This second security post will describe how to leverage the update feature available in our KitKat 4.4.3 release.
Android devices in the field can receive and install over-the-air (OTA) updates to the system and application software. Devices have a special recovery partition with the software needed to unpack a downloaded update package and apply it to the rest of the system.
The goal of this post to for customers to understand how to generate and apply OTA updates as well as knowing the security behind this process. It will describe the structure of these packages and the tools provided to build them.
For the impatient
We’ve updated our KitKat 4.4.3 releases to support OTA, and will be releasing updates through the normal Over-The-Air process. This feature will be present if you load a version dated 2015-05-11 or newer.
Please refer to our KitKat 4.4.3 release blog post to download the Android image for your board.
OTA system updates
A typical OTA update contains the following steps:
- Device performs regular check in with OTA servers and is notified of the availability of an update, including the URL of the update package and a description string to show the user.

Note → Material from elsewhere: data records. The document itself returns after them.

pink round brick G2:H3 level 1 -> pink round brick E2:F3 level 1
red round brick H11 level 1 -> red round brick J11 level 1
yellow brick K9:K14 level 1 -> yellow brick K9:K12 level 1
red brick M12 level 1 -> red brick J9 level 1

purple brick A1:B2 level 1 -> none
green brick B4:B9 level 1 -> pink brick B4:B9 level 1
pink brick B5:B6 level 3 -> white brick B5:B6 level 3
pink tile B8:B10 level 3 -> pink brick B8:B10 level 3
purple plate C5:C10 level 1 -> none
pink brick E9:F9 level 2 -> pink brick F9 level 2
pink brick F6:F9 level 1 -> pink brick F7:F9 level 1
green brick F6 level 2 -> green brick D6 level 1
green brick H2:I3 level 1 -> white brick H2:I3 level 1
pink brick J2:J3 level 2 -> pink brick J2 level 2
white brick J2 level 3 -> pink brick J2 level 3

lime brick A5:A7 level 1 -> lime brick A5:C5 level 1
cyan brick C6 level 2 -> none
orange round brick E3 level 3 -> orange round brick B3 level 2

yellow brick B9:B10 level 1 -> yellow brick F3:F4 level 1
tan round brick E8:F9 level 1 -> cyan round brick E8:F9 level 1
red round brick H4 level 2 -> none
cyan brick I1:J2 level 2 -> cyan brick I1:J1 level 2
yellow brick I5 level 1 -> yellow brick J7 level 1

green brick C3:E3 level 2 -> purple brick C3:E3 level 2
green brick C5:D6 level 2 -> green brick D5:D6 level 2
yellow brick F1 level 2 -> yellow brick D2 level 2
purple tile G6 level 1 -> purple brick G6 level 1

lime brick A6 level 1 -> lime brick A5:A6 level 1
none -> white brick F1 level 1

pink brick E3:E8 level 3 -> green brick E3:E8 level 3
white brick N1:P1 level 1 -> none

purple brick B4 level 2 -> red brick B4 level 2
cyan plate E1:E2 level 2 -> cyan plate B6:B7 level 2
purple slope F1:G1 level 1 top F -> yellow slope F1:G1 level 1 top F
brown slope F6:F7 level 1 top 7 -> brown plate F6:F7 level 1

- Update downloads to a cache or data partition, and its cryptographic signature is verified against the certificates in /system/etc/security/otacerts.zip. User is prompted to install the update.
- Device reboots into recovery mode, in which the kernel and system in the recovery partition are booted instead of the kernel in the boot partition.
- Recovery binary is started by init. It finds command-line arguments in /cache/recovery/command that point it to the downloaded package.
- Recovery verifies the cryptographic signature of the package against the public keys in /res/keys (part of the RAM disk contained in the recovery partition).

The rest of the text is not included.